Further studies are required to determine whether aldosterone antagonists should be restricted to patients with early evidence of systolic left ventricular dysfunction post‐MI, and whether there is any advantage of eplerenone in comparison with spironaloctone.

Hydralazine and Isosorbide Dinitrate:

There are no studies that specifically evaluate hydralazine and isosorbide dinitrate in patients with left ventricular dysfunction due to MI. However, in all‐cause systolic heart failure, this association could be used in self‐identified African Americans.30

Lipid Lowering Therapy:

Statins have an antiinflammatory action, and inflammation is thought to play a role in the pathophysiology of heart failure. In fact, 10 mg rosuvastatin daily, in patients with ischemic systolic heart failure, reduced cardiovascular death, myocardial infarction, and stroke mainly in patients with high sensitivity‐C reactive protein ≥2.0 mg/L.33 However, further studies are required to recommend routine use of statins in HF after MI.30

Implantable Cardioverter Defibrillators:

Patients with left ventricular dysfunction after myocardial infarction have an increased risk of sudden death due to lethal arrhythmias. As a result, implantable cardioverter defibrillators are recommended for primary prevention of sudden cardiac death in patients with ischemic heart disease at least 40 days after MI, with an ejection fraction lower than 35%, with an NYHA class of II or III while receiving chronic optimal medical therapy, and with an expectation of survival with good functional status for more than 1 year.30

Stem Cell Therapy:

Another recent approach to heart failure after MI is stem cell therapy. Stem cells are self‐replicating cells that can generate, sustain, and replace differentiated cells. Bone marrow‐derived cells include many progenitor cells including mesenchymal stem cells, endothelial progenitor cells, and hematopoietic progenitor cells. Endothelial progenitor cells can also be collected from peripheral blood and other fetal tissues.

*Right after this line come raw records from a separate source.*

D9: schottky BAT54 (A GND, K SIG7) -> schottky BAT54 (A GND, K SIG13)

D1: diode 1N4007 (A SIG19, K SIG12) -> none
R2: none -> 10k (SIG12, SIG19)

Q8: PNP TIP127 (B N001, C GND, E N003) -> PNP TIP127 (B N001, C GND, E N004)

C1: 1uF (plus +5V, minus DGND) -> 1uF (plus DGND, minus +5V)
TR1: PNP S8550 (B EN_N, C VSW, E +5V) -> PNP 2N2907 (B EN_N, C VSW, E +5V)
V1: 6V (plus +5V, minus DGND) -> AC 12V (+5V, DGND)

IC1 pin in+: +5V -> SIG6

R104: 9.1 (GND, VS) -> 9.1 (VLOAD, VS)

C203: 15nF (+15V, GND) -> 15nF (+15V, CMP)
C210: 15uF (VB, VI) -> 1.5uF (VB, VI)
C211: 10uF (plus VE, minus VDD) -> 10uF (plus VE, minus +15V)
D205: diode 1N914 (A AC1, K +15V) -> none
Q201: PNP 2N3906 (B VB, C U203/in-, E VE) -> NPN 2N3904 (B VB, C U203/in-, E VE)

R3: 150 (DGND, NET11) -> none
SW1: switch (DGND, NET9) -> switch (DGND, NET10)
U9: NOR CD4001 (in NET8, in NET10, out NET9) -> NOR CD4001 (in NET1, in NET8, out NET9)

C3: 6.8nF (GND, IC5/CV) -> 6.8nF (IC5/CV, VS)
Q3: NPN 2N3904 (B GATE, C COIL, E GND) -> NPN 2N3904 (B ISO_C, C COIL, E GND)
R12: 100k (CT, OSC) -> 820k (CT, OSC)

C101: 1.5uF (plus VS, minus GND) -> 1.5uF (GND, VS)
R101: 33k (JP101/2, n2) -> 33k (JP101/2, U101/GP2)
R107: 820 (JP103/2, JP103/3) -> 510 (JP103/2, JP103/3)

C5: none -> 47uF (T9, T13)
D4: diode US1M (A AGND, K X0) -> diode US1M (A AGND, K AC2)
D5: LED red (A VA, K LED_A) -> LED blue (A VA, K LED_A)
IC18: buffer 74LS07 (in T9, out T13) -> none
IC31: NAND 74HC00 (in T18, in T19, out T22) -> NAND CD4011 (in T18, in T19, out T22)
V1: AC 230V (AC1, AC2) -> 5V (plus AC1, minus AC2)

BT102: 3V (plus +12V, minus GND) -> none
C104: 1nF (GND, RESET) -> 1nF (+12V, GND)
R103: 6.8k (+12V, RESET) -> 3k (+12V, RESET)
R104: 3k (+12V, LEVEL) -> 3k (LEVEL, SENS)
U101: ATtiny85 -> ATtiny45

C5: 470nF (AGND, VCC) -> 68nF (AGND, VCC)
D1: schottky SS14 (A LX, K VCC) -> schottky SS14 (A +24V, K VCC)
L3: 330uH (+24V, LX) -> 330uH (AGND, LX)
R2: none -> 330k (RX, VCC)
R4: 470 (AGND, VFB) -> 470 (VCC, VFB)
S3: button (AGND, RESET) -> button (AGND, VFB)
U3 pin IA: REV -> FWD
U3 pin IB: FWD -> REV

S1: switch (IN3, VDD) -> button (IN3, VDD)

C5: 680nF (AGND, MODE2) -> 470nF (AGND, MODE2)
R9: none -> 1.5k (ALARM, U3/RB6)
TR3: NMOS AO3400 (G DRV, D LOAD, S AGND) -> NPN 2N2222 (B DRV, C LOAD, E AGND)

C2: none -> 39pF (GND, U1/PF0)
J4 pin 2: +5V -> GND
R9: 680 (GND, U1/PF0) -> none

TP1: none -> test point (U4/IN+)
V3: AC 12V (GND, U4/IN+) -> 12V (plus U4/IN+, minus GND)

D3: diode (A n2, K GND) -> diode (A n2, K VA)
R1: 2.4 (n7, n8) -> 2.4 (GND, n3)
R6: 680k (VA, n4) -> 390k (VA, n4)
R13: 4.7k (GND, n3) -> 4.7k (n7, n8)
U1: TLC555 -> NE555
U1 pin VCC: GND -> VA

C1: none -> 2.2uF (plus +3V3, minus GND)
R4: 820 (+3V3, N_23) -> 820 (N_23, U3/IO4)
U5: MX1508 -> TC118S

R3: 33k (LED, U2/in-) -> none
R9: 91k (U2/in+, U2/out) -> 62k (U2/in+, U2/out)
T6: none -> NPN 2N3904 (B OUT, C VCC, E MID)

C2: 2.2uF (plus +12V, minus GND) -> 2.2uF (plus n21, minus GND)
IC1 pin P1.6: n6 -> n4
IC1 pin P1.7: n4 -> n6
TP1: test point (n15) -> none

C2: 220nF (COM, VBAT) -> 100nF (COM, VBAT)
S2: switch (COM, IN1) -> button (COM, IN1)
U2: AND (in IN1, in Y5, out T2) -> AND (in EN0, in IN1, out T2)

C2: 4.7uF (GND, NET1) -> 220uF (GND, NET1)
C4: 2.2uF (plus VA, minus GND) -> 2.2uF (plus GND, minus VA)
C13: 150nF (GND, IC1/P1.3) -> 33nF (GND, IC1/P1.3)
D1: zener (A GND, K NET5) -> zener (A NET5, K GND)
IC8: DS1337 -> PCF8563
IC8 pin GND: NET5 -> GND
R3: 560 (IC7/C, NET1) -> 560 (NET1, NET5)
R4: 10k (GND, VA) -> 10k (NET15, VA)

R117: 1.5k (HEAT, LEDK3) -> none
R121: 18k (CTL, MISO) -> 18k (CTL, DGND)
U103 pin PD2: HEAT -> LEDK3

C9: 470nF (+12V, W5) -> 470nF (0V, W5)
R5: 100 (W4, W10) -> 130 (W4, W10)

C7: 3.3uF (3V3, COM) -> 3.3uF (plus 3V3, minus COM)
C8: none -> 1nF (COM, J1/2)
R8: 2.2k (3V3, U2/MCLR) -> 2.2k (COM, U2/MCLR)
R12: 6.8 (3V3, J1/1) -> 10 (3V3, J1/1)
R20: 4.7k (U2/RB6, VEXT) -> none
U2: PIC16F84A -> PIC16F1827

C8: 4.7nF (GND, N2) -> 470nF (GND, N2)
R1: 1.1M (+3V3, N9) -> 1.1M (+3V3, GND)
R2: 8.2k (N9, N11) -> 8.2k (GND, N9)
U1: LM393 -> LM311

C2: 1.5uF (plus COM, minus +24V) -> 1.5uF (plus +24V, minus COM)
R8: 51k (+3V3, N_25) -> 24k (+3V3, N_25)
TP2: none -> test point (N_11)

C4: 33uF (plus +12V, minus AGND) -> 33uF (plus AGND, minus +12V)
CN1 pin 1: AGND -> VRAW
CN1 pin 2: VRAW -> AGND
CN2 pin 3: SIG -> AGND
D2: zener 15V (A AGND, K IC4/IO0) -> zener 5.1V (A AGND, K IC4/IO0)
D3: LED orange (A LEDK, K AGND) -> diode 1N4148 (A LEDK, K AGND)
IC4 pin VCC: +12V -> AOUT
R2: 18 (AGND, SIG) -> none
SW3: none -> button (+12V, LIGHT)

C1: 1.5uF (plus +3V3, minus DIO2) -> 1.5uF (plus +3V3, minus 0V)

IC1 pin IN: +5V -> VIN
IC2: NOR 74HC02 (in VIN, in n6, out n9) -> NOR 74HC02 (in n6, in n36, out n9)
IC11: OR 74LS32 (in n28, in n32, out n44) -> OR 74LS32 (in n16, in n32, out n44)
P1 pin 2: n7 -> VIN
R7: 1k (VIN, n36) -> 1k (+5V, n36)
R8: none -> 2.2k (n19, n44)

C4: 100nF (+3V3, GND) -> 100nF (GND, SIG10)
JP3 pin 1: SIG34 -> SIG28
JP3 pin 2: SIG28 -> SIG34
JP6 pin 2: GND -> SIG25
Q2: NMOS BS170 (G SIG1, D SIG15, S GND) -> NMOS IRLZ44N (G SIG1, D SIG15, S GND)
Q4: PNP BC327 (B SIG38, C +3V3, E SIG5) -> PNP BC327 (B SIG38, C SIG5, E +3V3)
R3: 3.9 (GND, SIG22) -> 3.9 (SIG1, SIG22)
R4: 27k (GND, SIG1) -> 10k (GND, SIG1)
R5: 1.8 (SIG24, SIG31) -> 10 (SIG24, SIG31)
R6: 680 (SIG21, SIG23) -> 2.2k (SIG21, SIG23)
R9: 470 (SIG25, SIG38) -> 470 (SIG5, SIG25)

Some clinical trials have demonstrated the positive effects of stem cells on ventricular function post‐MI; nevertheless, the exact mechanism of this effect has yet to be established. Neovascularization, paracrine effects on surrounding tissues, and regeneration of viable myocardium are some of the hypotheses concerning its mechanism.34 There are 2 important trials that have used stem cells in HF after MI, the Re‐infusion of Enriched Progenitor Cells and Infarct Remodeling in Acute Myocardial Infarction (REPAIR‐AMI) trial and the BALANCE (Clinical Benefit and Long‐Term Outcome After Intracoronary Autologous Bone Marrow Cell Transplantation in Patients With Acute Myocardial Infarction) study.35, 36

In the first trial, 204 patients were randomized to receive intracoronary bone marrow‐derived stem cell transplantation 3 to 7 days after MI. After 12 months, transplanted patients had a reduction in revascularization, reinfarction, and all‐cause mortality.35 In the BALANCE study, 62 patients received intracoronary stem cell transplantation; after 5 years they had improved end systolic and diastolic volumes as well as an increased ejection fraction.36

Conclusion

Knowledge of the mechanisms responsible for ventricular dysfunction after MI is of major importance. In addition to understanding these mechanisms, clinicians should seek to determine the presence of signs and symptoms of heart failure, after which ventricular dysfunction should be confirmed. β‐blockers, ACE inhibitors, aldosterone antagonists, and angiotensin‐II receptor blockers improve the prognosis of patients with HF after MI and should be started in the acute phase and maintained indefinitely.